1 Preheat oven and prep baking sheet: Preheat the oven to 450°F (230°C) with a rack in the middle. Line a roasting pan, or baking sheet that can take high temperatures without warping, with parchment paper or Silpat.

2 Separate the eggs: Separate the egg yolks from the whites. Make sure there are no little pieces of egg yolk in the whites or you will have difficulty getting the whites to beat properly. It helps if you are making more than one egg nest to keep each egg yolk in a separate prep bowl.

3 Beat eggs to stiff peaks: Place the egg whites in a very clean mixer bowl (any residual oil in the mixer bowl will keep the egg whites from whipping up properly).

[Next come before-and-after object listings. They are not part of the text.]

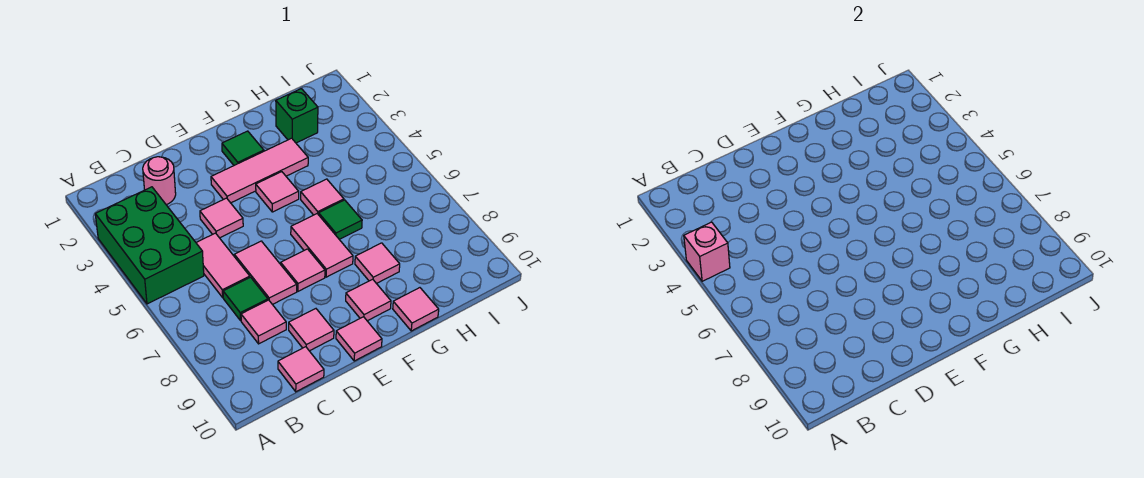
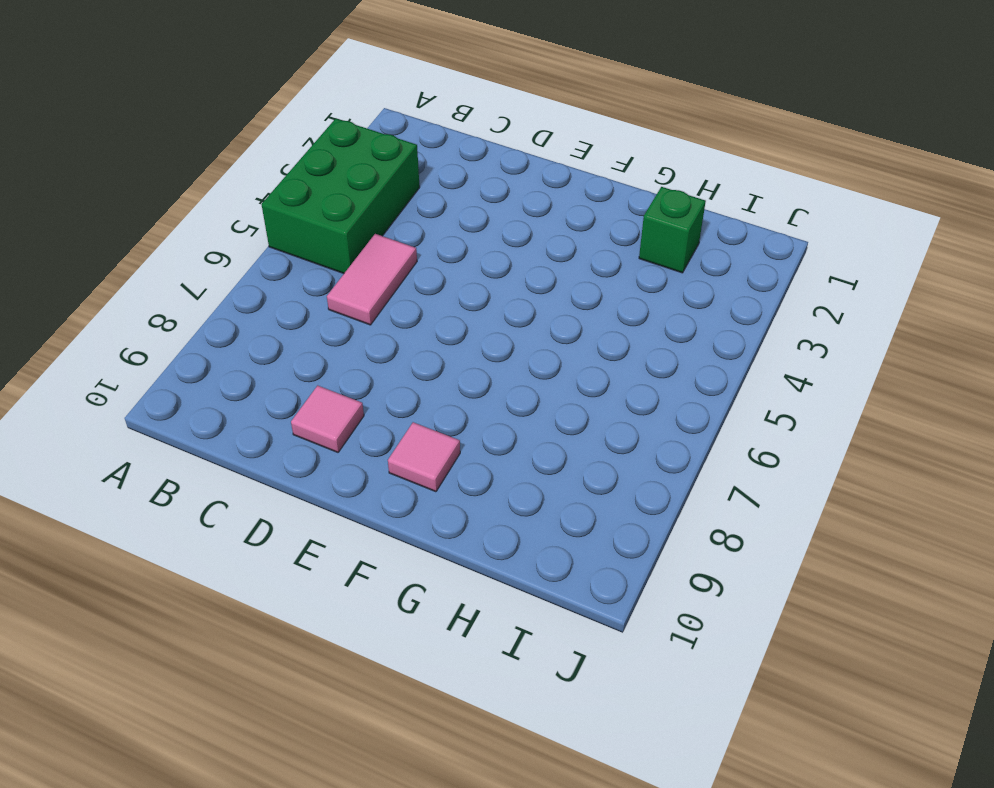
none -> pink round brick C2 level 1
none -> green tile C7 level 1
none -> pink tile C8 level 1

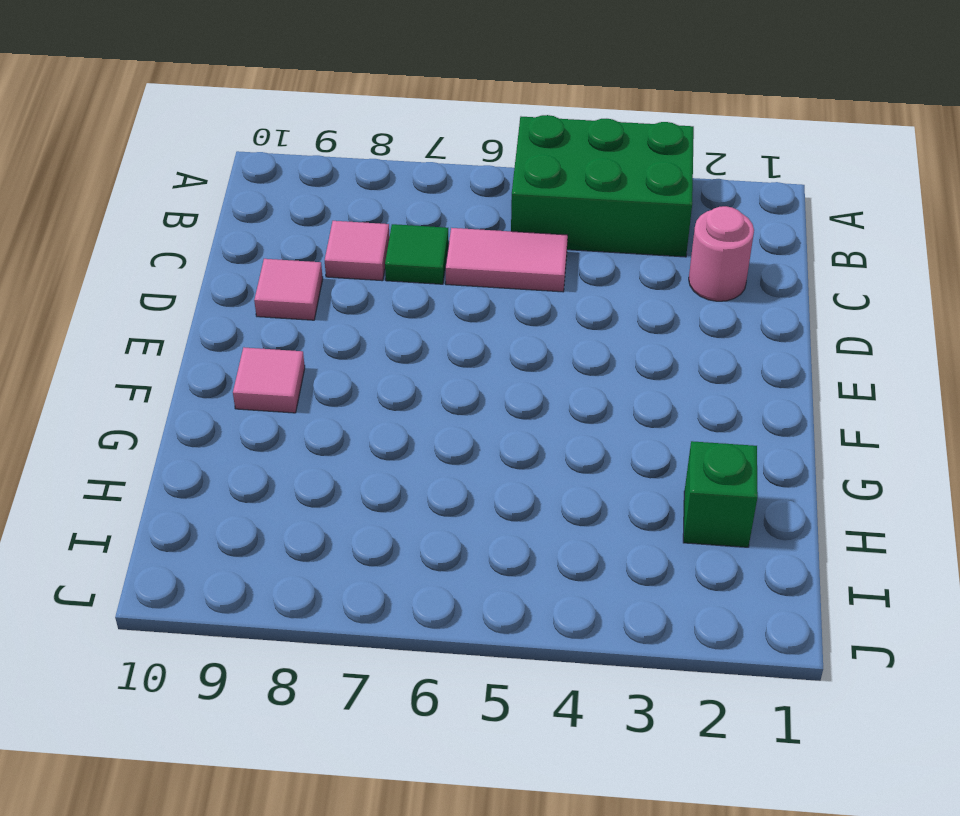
none -> pink tile C10 level 1
none -> pink tile D4 level 1
none -> pink tile D6:D7 level 1

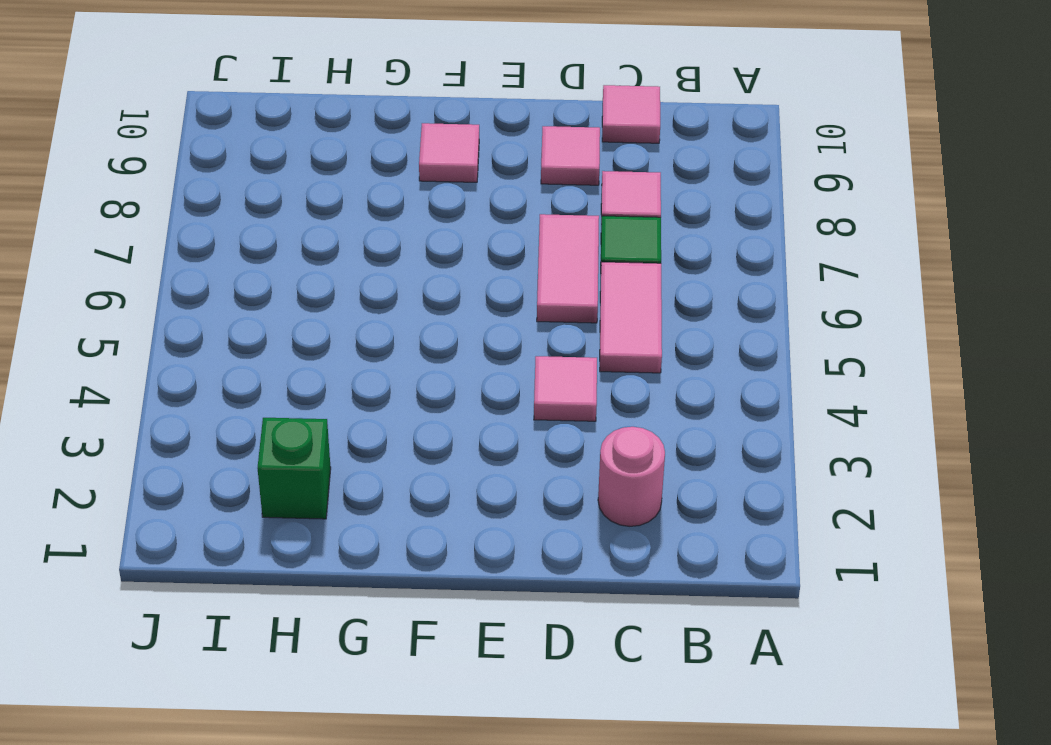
none -> green brick A3:B5 level 1
none -> pink tile E3:G3 level 1
none -> pink tile E7 level 1

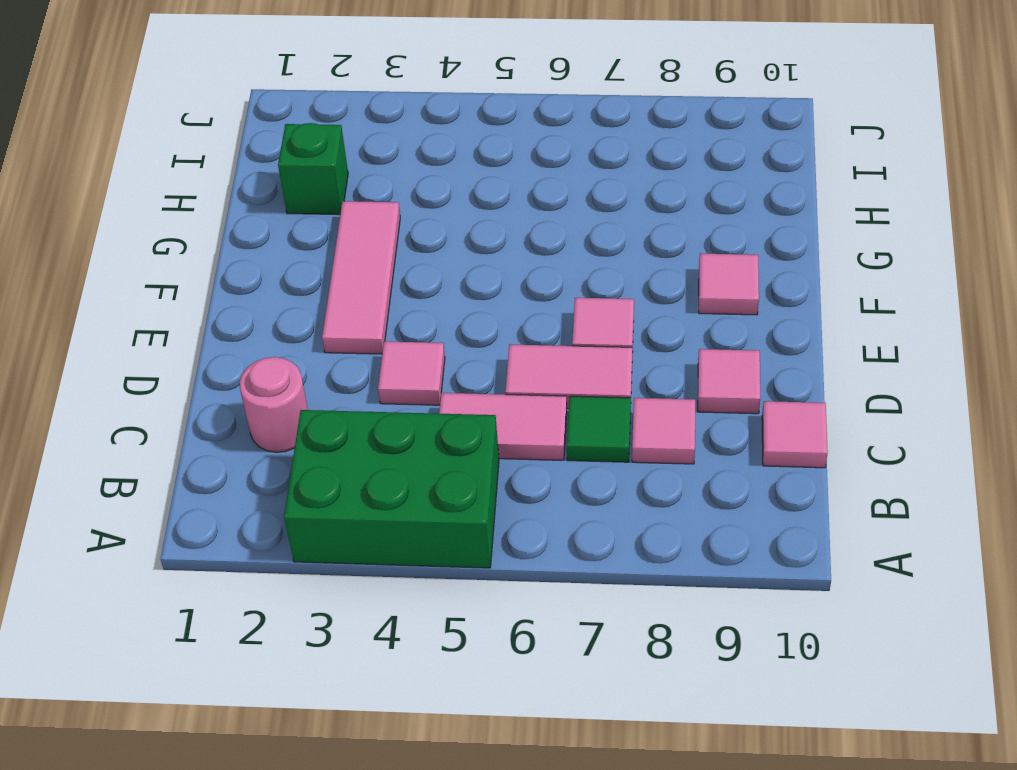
none -> pink tile E10 level 1
none -> green tile F2 level 1
none -> pink tile F4 level 1

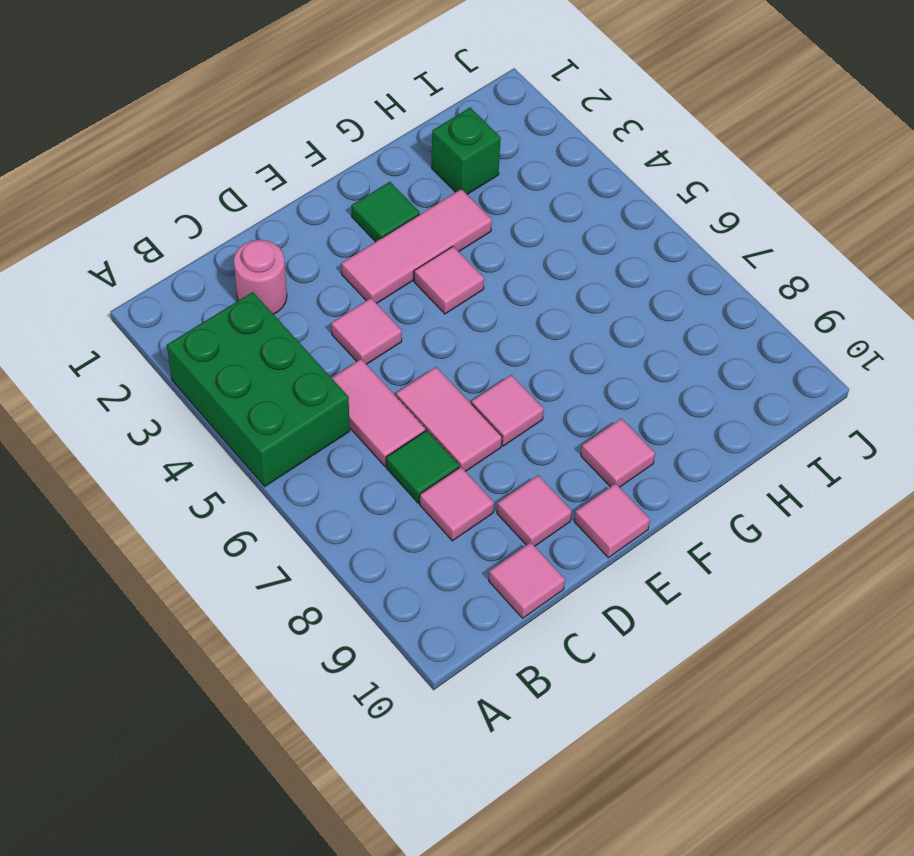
none -> pink tile F6:F7 level 1
none -> pink tile G5 level 1
none -> green tile G6 level 1

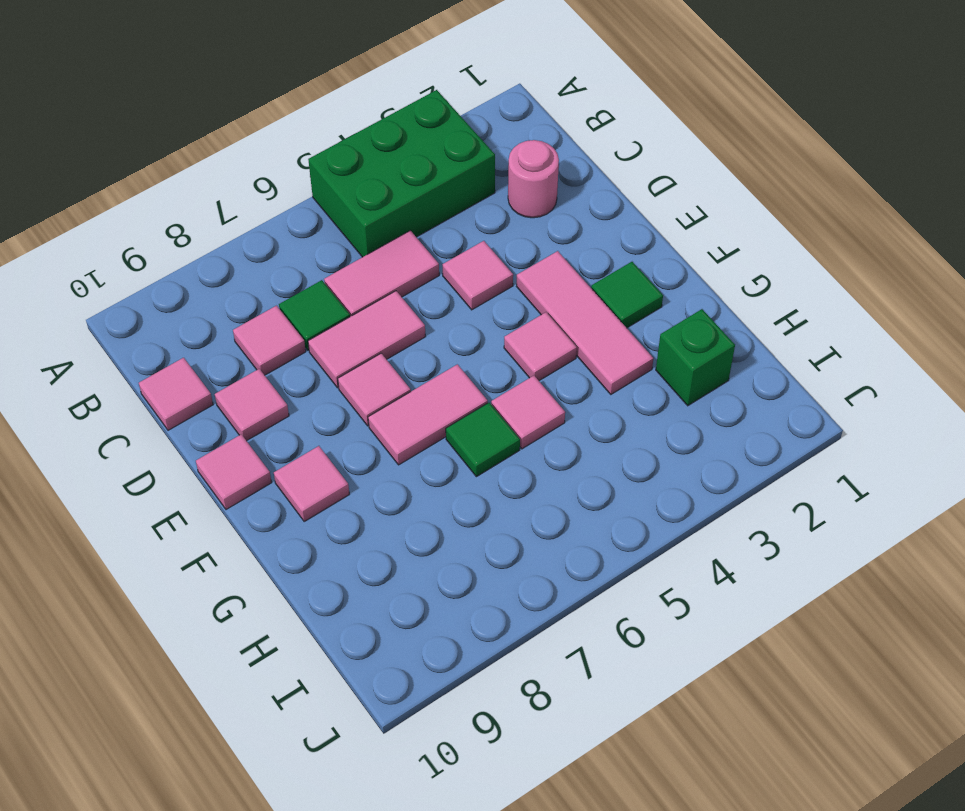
none -> pink tile G8 level 1
none -> pink tile G10 level 1
none -> pink brick A4 level 2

Add a small pinch of salt to the egg whites. Beat the egg whites with a whisk attachment in a mixer (or using a hand mixer), starting on low speed and then slowly increasing to high speed, until stiff peaks form.

4 Gently fold in the grated cheese, taking care not to deflate the egg whites.

5 Create two mounds of the egg white mixture on the lined baking sheet. Form the mounds so they look like nests, with indentations in the centers.

6 Bake: Place in the 450°F (230°C) oven for 3 minutes. After 3 minutes, open the oven, pull out the rack with the egg white nests, and gently add an egg yolk to the center of each nest. Return the baking sheet to the oven and cook for 3 more minutes.

Serve immediately.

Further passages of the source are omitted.